Weekly Update On Senate Races.

              As promised, the purpose of today’s column is to update the status of Senate races which might flip from red to blue and help bring the federal government back to some kind of reality stance. Above is how the races looked as of yesterday’s polls:

Note that the blue candidates in two races – Arizona and Colorado – are at or near the magic 50% mark. If you compare this chart to last week’s chart, you’ll see that in none of these races has the GOP candidate narrowed the gap. However, with the exception of Arizona and Colorado, the other 4 races could still go either way. But what these numbers underscore was the message that Mitch McConnell sent to the entire GOP Senate caucus this week.

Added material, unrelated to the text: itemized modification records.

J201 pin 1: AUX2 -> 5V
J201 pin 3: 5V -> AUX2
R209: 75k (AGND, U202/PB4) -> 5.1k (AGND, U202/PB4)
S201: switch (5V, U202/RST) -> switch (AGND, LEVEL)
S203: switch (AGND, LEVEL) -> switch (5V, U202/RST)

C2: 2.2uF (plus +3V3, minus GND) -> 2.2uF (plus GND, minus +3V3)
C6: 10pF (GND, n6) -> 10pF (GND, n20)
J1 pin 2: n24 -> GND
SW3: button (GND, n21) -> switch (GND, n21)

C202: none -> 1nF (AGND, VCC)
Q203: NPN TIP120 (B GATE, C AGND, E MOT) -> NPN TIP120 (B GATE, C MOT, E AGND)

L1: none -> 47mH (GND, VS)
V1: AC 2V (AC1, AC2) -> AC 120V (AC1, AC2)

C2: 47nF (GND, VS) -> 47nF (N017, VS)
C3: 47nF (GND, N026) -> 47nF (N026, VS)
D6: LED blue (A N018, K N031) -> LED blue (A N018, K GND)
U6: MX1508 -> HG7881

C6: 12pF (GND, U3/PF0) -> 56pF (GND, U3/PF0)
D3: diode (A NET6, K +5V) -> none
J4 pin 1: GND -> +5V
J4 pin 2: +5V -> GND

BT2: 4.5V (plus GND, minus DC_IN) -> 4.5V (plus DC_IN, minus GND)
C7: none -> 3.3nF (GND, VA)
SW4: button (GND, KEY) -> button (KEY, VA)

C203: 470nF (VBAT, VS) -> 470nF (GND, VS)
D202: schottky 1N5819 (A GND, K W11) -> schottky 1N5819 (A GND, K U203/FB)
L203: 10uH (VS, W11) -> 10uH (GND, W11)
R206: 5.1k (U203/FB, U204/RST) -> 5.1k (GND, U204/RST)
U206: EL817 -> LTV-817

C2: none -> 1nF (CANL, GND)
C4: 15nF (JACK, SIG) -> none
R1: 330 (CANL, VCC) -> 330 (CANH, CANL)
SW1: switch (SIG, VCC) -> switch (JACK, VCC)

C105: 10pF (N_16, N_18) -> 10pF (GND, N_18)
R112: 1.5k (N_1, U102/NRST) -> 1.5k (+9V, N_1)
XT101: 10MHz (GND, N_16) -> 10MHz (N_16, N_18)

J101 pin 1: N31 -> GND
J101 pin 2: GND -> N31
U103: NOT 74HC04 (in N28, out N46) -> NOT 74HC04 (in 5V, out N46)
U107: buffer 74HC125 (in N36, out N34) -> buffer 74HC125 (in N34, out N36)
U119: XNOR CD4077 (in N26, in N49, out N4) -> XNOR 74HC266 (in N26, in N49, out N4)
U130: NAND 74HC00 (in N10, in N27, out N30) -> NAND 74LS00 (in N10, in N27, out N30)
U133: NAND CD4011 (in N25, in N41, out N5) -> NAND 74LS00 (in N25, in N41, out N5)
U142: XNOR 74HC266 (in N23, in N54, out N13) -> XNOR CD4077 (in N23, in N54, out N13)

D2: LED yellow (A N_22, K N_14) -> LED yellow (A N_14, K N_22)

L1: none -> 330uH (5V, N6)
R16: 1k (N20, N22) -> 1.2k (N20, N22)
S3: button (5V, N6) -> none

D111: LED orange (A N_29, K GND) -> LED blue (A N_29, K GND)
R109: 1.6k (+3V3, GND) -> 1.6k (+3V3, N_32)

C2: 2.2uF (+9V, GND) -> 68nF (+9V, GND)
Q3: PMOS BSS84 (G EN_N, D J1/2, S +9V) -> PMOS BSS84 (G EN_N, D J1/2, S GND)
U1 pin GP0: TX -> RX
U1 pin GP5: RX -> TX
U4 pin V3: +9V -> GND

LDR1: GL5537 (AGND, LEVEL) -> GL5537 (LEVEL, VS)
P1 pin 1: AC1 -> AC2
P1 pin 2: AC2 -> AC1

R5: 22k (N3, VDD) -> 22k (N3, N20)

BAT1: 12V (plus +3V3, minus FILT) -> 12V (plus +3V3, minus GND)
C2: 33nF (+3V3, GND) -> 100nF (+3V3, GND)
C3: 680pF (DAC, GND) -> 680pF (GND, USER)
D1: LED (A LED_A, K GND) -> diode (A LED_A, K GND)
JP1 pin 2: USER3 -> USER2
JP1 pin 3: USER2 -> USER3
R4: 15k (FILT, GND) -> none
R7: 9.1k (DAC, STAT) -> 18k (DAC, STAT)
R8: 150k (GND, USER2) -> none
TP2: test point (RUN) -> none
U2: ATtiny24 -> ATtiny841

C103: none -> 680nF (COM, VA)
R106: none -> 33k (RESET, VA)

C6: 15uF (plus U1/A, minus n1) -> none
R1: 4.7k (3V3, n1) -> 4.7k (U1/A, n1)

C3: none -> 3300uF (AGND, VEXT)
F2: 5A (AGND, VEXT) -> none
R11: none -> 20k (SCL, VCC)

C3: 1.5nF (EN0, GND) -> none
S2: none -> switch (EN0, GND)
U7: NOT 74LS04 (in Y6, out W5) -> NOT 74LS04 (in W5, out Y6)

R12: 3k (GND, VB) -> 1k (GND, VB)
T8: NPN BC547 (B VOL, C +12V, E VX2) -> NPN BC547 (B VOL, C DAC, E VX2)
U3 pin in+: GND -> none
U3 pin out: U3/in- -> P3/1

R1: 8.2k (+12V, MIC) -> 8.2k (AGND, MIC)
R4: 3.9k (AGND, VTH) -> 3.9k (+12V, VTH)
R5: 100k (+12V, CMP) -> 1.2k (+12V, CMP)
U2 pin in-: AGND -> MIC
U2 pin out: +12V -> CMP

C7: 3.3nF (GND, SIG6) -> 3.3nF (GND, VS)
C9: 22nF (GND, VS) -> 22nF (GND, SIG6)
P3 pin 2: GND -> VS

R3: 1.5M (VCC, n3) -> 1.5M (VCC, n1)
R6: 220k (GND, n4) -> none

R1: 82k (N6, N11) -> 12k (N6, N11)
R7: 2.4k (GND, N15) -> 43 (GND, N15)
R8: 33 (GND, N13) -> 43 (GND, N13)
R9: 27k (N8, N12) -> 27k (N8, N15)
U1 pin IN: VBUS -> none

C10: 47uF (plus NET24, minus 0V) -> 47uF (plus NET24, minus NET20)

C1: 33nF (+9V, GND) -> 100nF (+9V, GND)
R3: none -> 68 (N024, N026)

              Last week Trump tried to divert attention away again from his massive failure to do anything about the corona virus by saying something incredibly stupid about postponing the election beyond November 3rd. The comment drew immediate rebukes from the entire Senate GOP leadership group, none of whom would have said one friggin’ word without clearing their remarks all the way up the leadership chain. Trump has also been ranting about the mail-in voter ‘fraud,’ but here again he’s a voice out there by himself.

              The Democrats apparently fear that if the election goes their way, that Trump and his supporters will do whatever they can do to prevent the election results from taking place. To which all I want to say is that if we make sure that everyone votes early and often on November 3rd, that on November 4th Trump will be able to count all his supporters on the fingers of one hand.

              If you take a look at a national map of Covid-19 infections, you’ll notice that the infection rates may have initially been highest in blue states with large, inner-city, minority populations, but now the pandemic is tearing its way through many red states. And from the beginning of the crisis, Trump defined the federal response in partisan-political terms, which meant there would be no national response because why waste time, money, and resources on populations in states who won’t help you get re-elected anyway?

              I’m not being paranoid or indulging in my own version of a conspiracy theory by saying that the President of the United States is killing people to further his political goals. I am saying that credible evidence is now emerging which shows this to be the case. When Trump made the decision in March to forego a national testing plan, he was relying on the judgement of Dr. Deborah Birx, who claimed that high infection rates in cities like Chicago and New York didn’t necessarily mean that other, less-urbanized state populations were at risk. And Dr. Birx bolstered her advice to Trump with two studies which have since been retracted by the medical journals where they appeared because they were so wrong.

              Guess what? If your campaign strategy is based on suppressing the minority vote and turning out the highest possible number of voters from non-urban states, then Birx’s approach isn’t just predictive, it’s also a convenient, self-fulfilling prophecy around which a national campaign strategy can and should be built. Unfortunately, the Tulsa rally debacle laid that bright idea to rest, and I notice how a Trump campaign ‘official’ said the New Hampshire rally might take place in mid-August. And I’ll lose 10 pounds on my latest diet by mid-August. Yea, right.

              Here’s today’s national ‘red spot’ map from the ‘failing’ New York Times:

              Where are the worst hit spot-clusters?  In red states like Florida, Georgia, Texas, Arizona, Louisiana, and Tennessee – states which Trump needs. But as one medical expert that Trump doesn’t listen to said, “The virus does what it wants to do. We don’t tell it what to do.”

              On November 3rd, however, we can tell Donald Trump what to do. He can kiss America’s rear end in Macy’s window.  That’s what he can do.